Эдвин начал подниматься по лестнице, с каждым шагом ожидая заслуженной кары. Глаза у него были закрыты, как у кающегося грешника. Он шел все быстрее и быстрее, винтовые перила, казалось, сами вели его. Неожиданно ступеньки кончились, и он оказался в открытой, залитой солнцем, башенке. Эдвин открыл глаза и тут же зажмурился. Никогда, никогда он не видел еще так много солнца! Он ухватился за металлические перила и несколько мгновений стоял с закрытыми глазами под лучами утреннего солнца. Наконец он осмелился и осторожно открыл глаза.
В первый раз он находился над лесным барьером, окружавшим дом со всех сторон. Сверху этот барьер оказался неширокой полоской, а дальше, насколько хватало глаз, открывалась удивительная картина — зеленая равнина, перерезанная серыми лентами, по которым ползли какие-то жуки.
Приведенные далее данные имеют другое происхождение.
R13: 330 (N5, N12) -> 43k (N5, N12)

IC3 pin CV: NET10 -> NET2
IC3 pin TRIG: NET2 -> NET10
А другая половина мира была голубой и бесконечной. Вдали торчали какие-то предметы, похожие на пальцы. Но чудовищ, как у Пикассо и Дали, нигде не было видно. Затем Эдвин увидел красно-бело-голубые палатки, развевавшиеся на высоких шестах.
Вдруг у него закружилась голова, он почувствовал себя больным, совсем больным. Ведь он прошел через запретную дверь, да еще поднялся по лестнице. «Ты ослепнешь! — он прижал руки к глазам. — Ты не должен был увидеть это, не должен, не должен». Он упал на колени, распростерся на полу, сжавшись в комочек. Еще мгновение, и слепота поразит его!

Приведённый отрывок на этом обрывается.